Whether or not Die Linke would succeed here is another matter. My research and evidence of the postwar evolution of the SPD suggest that the integrative effect of such elite circles is very strong. It is unlikely that any individual left-wing voice that takes part in these private discussions would have a significant influence on the elite consensus found in organizations such as the Atlantik-Brücke or any similar organization.
In this respect, I am critical of this approach. In my opinion, those on the Left, as well as left-wing political parties such as Die Linke, should instead seek to develop alternatives to these elite private organizations. It is immensely important to network and integrate left-wing voices in politics, the media, academia, culture, and economics on both sides of the Atlantic and at the wider international level. This will allow us to strengthen common ideas and goals for a different, more just world and, crucially, help put these ideas into action.
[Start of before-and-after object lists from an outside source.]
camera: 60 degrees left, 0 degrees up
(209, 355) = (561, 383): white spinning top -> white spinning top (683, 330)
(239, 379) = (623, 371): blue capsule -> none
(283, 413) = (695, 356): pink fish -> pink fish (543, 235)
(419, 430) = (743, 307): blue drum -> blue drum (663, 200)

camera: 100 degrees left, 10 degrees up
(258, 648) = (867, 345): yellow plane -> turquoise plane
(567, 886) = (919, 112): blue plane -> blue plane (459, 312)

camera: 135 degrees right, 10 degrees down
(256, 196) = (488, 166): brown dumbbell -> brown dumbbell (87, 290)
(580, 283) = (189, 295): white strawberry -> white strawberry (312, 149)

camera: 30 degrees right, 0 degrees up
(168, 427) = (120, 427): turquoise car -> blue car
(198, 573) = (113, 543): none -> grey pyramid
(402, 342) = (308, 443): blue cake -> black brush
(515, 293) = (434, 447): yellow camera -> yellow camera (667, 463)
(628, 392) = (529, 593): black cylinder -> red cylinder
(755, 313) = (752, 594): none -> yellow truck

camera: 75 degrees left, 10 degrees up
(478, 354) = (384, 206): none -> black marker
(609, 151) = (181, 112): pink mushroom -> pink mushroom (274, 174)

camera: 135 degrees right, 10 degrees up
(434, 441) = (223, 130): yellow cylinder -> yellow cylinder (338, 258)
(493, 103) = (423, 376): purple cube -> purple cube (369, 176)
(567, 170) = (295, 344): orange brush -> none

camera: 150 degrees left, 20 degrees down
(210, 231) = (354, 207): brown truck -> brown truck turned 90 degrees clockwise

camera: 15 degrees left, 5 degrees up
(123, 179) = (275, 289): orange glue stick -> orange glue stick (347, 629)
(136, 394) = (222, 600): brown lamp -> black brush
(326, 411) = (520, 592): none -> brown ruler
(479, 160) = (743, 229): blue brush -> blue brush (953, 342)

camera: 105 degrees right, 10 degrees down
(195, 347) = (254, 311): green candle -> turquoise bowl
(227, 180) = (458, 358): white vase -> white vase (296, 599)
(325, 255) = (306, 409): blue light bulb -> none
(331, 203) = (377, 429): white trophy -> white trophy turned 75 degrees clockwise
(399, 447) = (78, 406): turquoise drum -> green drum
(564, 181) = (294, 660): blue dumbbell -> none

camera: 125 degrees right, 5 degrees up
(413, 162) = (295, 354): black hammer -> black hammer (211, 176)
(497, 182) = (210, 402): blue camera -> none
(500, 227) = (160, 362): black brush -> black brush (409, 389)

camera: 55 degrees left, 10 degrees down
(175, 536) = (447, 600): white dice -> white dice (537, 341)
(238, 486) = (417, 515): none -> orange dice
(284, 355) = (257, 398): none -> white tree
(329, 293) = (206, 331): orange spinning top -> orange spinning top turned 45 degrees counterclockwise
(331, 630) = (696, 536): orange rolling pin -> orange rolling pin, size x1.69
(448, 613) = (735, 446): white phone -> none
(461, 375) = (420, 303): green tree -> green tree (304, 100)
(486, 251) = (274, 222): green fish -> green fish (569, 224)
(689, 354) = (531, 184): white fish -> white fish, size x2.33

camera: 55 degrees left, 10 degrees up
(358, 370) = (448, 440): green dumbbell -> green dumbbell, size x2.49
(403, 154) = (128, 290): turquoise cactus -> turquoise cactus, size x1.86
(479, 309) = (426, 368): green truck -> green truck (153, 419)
Frequent exchange among diverse left-wing voices is crucial to achieving this. This is an area where we can definitely learn something from these elite organizations — particularly when we take future generations into account. At the end of the 1960s, elites within the Atlantik-Brücke and ACG saw that the generation that developed the transatlantic consensus following World War II would soon retire and give way to a new generation that would have more influence over domestic and international affairs. The transatlantic worldview thus had to be imparted to the next generation of decision-makers on both sides of the Atlantic. The Atlantik-Brücke and ACG introduced the Young Leaders Conference in the late 1960s or early 1970s in an effort to identify the elites of tomorrow, connect them to each other, and socialize them into the Atlanticist worldview.